A.R: A minha rotina é tentar evitar uma rotina. Por isso, vario muito, tanto nas horas a que escrevo, como onde escrevo. Gosto de mudar de sítio, nem que seja trocar de mesa em casa, mas ando, às vezes, de café para café, e gosto até de mudar de país (escrevi a peça "Onde Estavas Quando Criei o Mundo?" em 4 semanas em Nova Iorque, os cafés são muito mais convidativos à escrita). Mas, normalmente, escrevo sempre algo de manhã, em casa, e depois saio, ou para o escritório da produtora em que estiver a trabalhar ou mesmo para a beira-mar (onde escrevo muito também) e, às vezes, fico pela noite dentro a escrever, mas, ultimamente, tenho tido mais inspiração de manhã e chego a acordar às 5 horas da manhã com uma ideia e levanto-me para ir escrever (não vale a pena ficar a dar voltas na cama a tentar voltar a dormir, quando a inspiração pede que se escreva). Por isso, seria incapaz de ter um horário de trabalho para escrita e uma rotina de escritório.

M.L: Ajuda na escolha do elenco de uma produção televisiva em que está envolvido (tanto como realizador e como guionista)?
A.R: Sim, sugiro e colaboro sempre. Sobretudo, porque na Plural (onde tenho trabalhado nos últimos anos) ter tido sempre essa abordagem, por parte dos diretores de projeto.

M.L: Em 2012, as telenovelas “Remédio Santo” da TVI e “Rosa Fogo” da SIC foram nomeadas para o Emmy Internacional na categoria de Telenovela. Como vê este reconhecimento internacional?
A.R: É ótimo, embora nos falte esse reconhecimento nas séries, mas para isso é preciso continuar a investir nesse formato.

M.L: Qual o conselho que daria a alguém que queira ingressar numa carreira seja na realização ou na escrita?
A.R: Que escreva e realize (nem que seja com um telemóvel), mas também leia muito, veja muito cinema e séries, e estude (quer numa escola, quer como auto-didata). 

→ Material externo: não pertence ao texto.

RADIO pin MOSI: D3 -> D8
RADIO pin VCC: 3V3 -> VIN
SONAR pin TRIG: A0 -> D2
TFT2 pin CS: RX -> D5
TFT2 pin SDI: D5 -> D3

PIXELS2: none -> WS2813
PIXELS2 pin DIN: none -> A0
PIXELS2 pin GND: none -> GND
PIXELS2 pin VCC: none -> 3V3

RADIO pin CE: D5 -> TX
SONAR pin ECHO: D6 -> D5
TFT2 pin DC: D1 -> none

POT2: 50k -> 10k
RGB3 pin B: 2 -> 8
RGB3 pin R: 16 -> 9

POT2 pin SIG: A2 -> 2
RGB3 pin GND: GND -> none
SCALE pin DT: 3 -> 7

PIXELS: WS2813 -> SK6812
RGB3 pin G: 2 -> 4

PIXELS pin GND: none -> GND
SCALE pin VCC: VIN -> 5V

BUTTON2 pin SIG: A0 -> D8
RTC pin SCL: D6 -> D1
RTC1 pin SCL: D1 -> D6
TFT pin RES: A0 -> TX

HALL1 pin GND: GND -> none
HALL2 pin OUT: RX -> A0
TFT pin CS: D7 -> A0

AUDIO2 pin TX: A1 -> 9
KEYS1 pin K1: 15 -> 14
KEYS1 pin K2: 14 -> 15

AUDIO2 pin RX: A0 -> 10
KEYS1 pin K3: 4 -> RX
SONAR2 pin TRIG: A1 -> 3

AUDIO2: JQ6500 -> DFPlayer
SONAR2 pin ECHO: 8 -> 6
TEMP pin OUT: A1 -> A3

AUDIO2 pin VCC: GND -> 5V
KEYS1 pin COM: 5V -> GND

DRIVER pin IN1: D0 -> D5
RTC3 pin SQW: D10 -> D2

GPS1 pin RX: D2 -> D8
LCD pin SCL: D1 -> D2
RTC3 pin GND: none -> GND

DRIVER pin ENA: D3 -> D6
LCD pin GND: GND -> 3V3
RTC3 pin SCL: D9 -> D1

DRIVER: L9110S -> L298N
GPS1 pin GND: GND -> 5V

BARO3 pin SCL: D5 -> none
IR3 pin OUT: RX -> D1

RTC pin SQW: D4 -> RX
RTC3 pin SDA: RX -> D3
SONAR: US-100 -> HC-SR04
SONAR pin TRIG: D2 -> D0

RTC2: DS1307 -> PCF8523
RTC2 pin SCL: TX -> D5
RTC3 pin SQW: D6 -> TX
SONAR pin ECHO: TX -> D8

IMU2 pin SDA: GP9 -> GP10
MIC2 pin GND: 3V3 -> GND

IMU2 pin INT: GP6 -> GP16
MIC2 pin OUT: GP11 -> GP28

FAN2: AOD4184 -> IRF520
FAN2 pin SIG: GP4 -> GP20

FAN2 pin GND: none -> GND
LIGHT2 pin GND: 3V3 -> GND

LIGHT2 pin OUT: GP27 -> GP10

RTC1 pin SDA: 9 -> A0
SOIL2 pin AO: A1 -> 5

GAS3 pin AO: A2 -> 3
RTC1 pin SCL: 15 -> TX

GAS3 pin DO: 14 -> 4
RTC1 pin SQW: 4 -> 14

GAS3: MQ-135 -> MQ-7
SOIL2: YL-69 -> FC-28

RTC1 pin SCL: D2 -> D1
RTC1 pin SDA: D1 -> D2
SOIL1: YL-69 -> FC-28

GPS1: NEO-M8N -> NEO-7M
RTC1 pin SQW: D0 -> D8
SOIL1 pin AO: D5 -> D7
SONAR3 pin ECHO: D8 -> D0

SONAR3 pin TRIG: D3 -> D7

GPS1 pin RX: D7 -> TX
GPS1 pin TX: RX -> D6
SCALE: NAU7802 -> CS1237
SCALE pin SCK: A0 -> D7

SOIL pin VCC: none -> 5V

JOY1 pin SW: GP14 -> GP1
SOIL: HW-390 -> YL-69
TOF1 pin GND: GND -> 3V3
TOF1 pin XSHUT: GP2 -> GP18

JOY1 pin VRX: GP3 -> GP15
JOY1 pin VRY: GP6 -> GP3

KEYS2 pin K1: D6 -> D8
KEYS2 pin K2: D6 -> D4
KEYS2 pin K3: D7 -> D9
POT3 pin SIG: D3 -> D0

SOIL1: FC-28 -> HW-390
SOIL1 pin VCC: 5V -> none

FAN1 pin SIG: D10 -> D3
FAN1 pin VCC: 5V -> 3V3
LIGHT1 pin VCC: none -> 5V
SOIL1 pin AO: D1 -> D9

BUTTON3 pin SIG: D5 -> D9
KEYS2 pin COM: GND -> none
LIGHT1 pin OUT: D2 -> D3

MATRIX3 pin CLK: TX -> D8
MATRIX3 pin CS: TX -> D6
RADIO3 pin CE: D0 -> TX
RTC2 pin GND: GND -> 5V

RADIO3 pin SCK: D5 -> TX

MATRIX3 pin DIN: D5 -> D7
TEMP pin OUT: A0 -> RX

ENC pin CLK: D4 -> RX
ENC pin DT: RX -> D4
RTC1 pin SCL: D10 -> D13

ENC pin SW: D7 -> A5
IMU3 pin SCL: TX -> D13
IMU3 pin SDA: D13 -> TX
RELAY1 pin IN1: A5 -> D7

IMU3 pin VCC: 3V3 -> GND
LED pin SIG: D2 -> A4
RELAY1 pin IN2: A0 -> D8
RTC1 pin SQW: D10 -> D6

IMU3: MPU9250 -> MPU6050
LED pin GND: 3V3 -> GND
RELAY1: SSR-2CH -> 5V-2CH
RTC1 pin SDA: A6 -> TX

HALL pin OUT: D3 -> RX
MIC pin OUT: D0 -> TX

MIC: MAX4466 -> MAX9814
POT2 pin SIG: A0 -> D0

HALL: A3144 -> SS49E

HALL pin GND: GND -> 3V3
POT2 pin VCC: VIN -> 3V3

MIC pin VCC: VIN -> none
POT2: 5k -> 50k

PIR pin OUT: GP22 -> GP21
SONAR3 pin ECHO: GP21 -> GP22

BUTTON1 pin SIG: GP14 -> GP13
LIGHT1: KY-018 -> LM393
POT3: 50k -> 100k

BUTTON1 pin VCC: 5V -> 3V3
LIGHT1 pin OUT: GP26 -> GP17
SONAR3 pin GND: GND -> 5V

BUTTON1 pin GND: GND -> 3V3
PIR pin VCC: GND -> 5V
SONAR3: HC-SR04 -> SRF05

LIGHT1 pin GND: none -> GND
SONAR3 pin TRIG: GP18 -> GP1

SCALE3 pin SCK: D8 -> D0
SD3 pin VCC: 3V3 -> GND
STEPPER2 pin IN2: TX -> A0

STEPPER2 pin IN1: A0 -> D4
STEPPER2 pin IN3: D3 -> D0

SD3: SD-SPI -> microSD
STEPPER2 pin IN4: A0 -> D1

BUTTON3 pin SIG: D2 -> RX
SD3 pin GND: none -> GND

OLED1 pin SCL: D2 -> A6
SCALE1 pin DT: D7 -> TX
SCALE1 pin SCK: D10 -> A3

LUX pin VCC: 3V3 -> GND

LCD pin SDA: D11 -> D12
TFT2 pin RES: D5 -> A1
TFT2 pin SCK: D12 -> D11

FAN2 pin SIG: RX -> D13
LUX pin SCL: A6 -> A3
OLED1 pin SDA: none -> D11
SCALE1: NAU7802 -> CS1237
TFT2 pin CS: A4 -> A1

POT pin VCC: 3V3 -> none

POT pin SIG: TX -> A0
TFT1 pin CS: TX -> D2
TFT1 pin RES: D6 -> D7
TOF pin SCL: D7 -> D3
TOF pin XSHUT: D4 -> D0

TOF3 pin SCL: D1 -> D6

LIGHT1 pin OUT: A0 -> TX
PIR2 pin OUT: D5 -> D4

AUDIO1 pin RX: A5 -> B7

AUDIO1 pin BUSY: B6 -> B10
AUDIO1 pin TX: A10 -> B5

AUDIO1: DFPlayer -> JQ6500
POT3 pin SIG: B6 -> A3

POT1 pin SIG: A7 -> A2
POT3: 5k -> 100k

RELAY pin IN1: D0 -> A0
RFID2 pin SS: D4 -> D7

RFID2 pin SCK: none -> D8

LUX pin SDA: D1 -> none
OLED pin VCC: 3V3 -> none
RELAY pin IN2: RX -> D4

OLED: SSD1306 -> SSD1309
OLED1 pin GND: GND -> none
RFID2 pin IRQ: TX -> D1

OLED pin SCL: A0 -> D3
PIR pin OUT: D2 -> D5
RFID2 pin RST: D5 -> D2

M.L: Que balanço faz do percurso que tem feito, até agora, como realizador e como escritor?
A.R: Felizmente, apesar de, naturalmente, ter a ambição de fazer muito mais, posso dizer que, pelo menos, tenho conseguido trabalhar em projetos que gosto e em formatos variados com desafios diversos, mesmo com as limitações inerentes à produção nacional.

M.L: Qual é a coisa que gostava de fazer e não tenha feito ainda?
A.R: Produzir o meu próprio filme independente, escrito e realizado por mim, rodeado dos atores e equipa com quem mais gosto de trabalhar, e ver esse filme ter (e merecer) sucesso.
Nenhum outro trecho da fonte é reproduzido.